History and Background

Although the Flint water crisis came to a head in 2014, it had been brewing long before that. The history of the water crisis and the sociological variables associated with it can be traced back to the founding of the city and its earliest attempts to centralize the public water system under the Flint Water Works Company in 1883 (Masten and Davies 2016:23). In fact, Flint, Michigan has been using lead pipes for public water infrastructure since a 1897 city ordinance was passed mandating their use, long before the dangers of lead leaching into the water were known (Masten and Davies 2016:23). Lead is in fact one of the main components in the water crisis: being among the most dangerous contaminants found in Flint residents’ water.

Flint, Michigan had once been the hub of the booming automobile manufacturing industry in the United States after the General Motors (GM) Corporation located its hub there.
When GM established Flint as its base of operations, it triggered the first white flight epidemic, which forever entrenched racist values, policies, and practices into the region. Flint was no different from any other American town or city in this regard, but Flint has become one of the most extreme examples of how sociological factors become inextricably linked to environmental policies. As Ranganathan (2016:17) points out, the classical liberalist mentality that dominated, and continues to dominate, American political discourse has led to the widespread assumption that all public policy is inherently equitable. The Constitution does overtly support equity, but in fact, white flight and the Flint example shows how the most equitable policies are not borne out in reality.

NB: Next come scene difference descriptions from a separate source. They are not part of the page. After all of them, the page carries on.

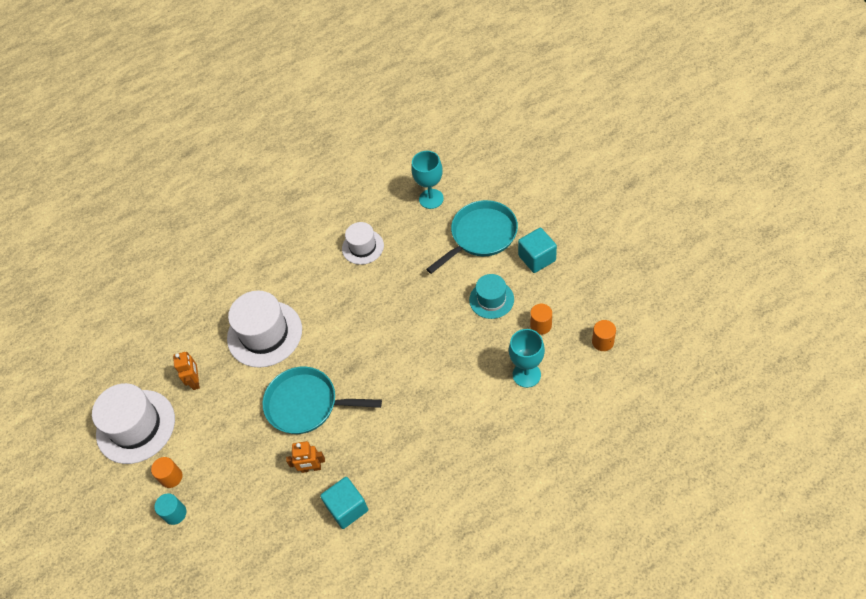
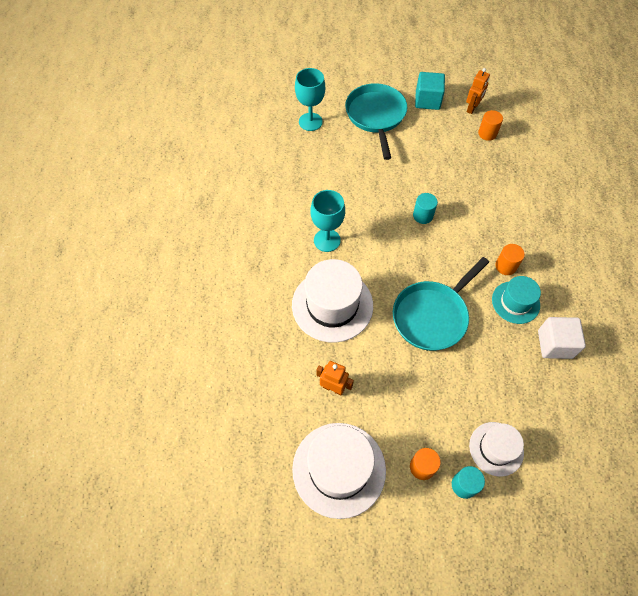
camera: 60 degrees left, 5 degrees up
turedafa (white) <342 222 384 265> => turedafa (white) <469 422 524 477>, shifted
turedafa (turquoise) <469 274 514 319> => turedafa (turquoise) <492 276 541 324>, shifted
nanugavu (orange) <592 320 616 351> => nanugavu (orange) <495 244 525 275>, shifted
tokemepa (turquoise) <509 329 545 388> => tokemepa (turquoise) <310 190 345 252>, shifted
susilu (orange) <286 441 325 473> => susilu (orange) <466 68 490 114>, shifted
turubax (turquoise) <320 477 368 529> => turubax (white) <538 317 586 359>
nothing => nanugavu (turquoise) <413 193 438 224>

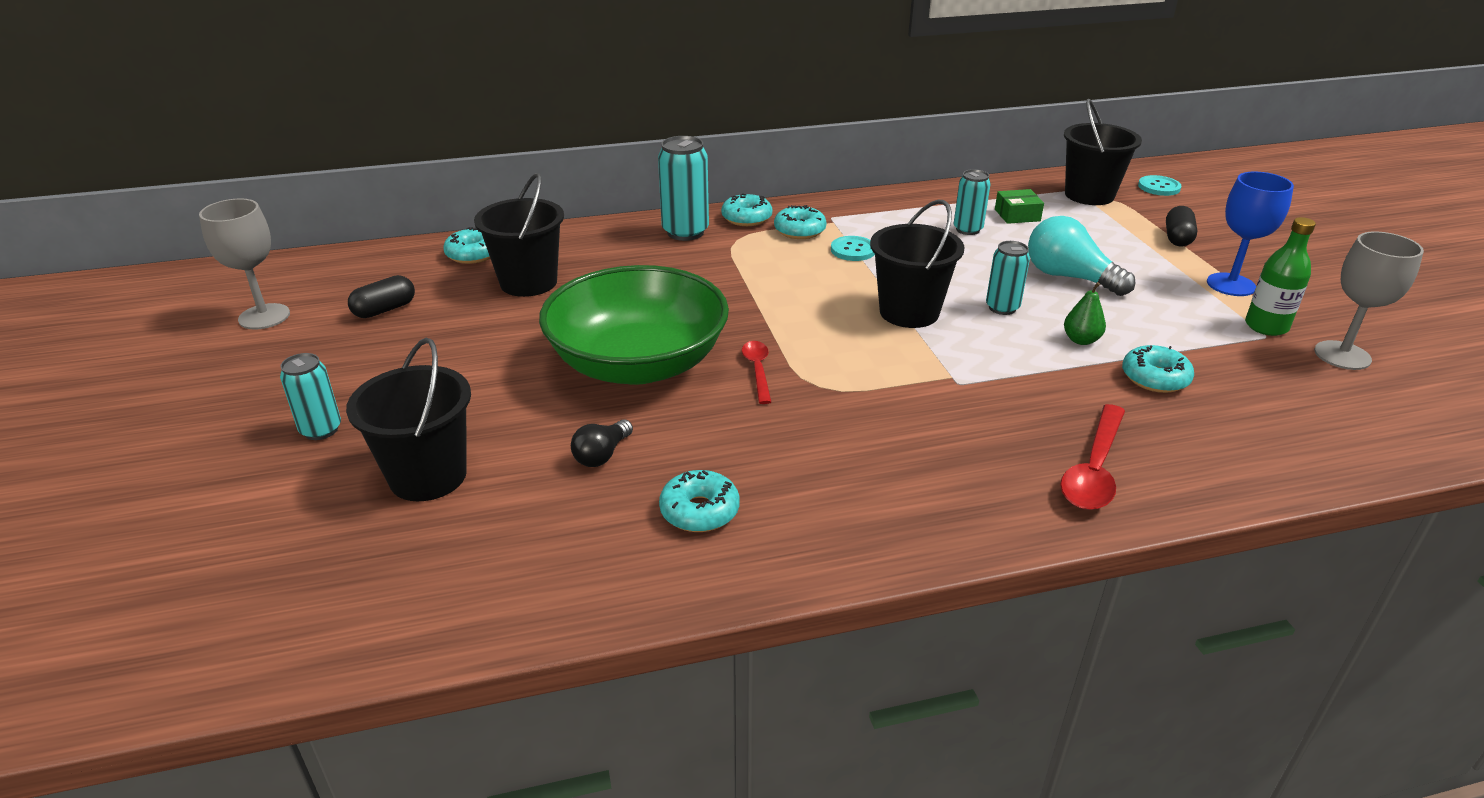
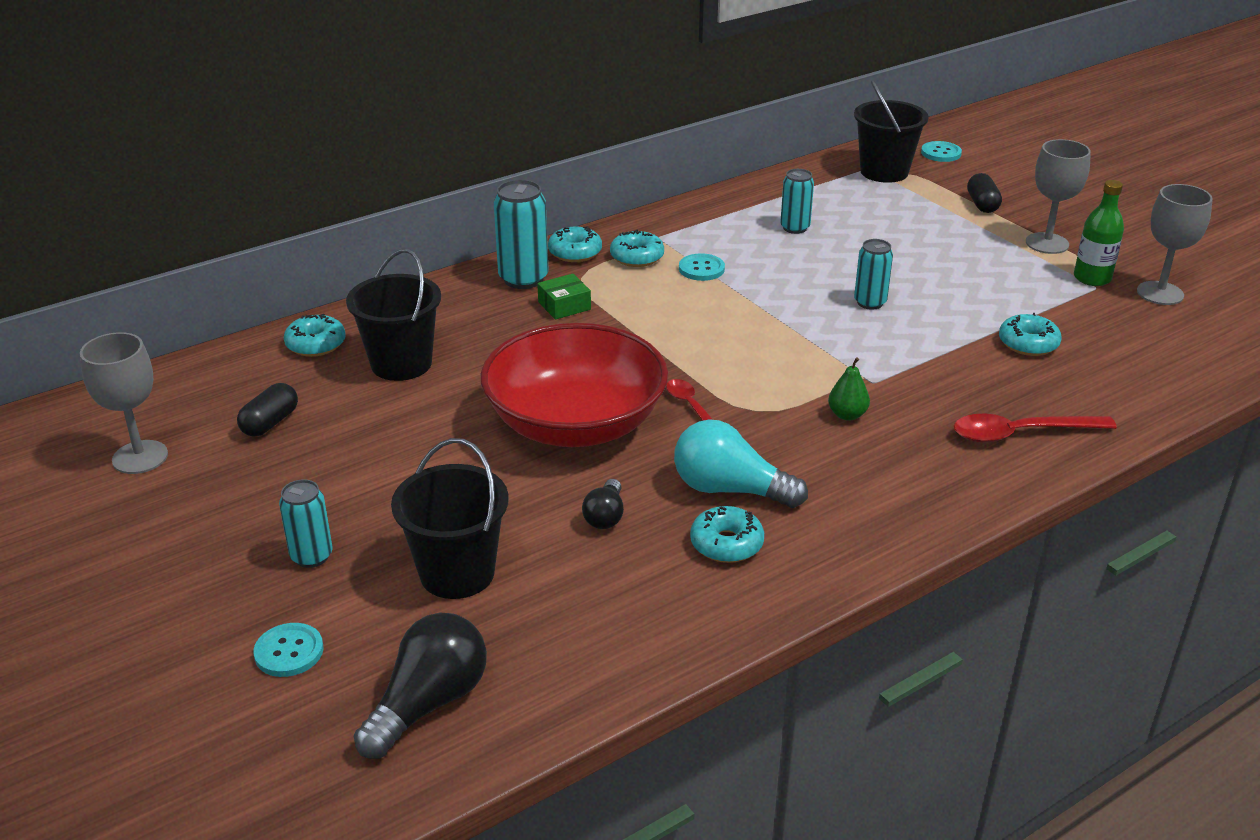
camera: 20 degrees left, 0 degrees up
tokemepa (blue) <1207 171 1294 296> => tokemepa (grey) <1026 139 1091 254>
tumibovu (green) <995 189 1044 224> => tumibovu (green) <537 274 591 320>, shifted
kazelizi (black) <870 199 964 328> => nothing
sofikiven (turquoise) <1028 216 1135 296> => sofikiven (turquoise) <674 419 808 508>, shifted
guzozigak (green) <539 265 729 385> => guzozigak (red) <481 323 668 447>
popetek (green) <1064 282 1106 345> => popetek (green) <828 358 870 421>, shifted
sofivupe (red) <1060 404 1125 510> => sofivupe (red) <954 414 1117 442>, 75 degrees clockwise
nothing => sofikiven (black) <354 613 487 759>
nothing => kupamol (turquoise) <253 623 324 677>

What occurred in Flint was that first, white residents moved out of the city in droves to seek an idealized life in suburban areas. Flint therefore became a primarily African American town, which at first remained tied to the GM teat. GM and other area industries had long been polluting the local rivers and groundwater, which would have otherwise served as the primary water sources for the community. When the Flint River became too contaminated to be the drinking water source for Flint residents, though, around the middle of the twentieth century, the city started to turn to other water sources in order to allow businesses to achieve their financial objectives unimpeded by pesky regulations. At first, when water from the Flint River had been contaminated due to long-term “unregulated discharges by industries and municipalities” throughout the twentieth century, the city of Flint’s elected officials decided to purchase treated water from Detroit (Masten and Davies 2016:23). This provided a temporary solution to the problem of contaminated river water, and only deferred the underlying environmental concerns related to long-term pollution. At this point, lead pipes had not even become part of the public discourse and the lead issue was systematically ignored.

The Flint water crisis truly began in 2013. Precipitated by a municipal decision to switch the city’s water supply from its outsourced options back to the Flint River, an outlandish notion that flew in the face of all environmental policy recommendations and all common sense. By treating Flint River water at the Flint Water Service Center, the city glossed over the….....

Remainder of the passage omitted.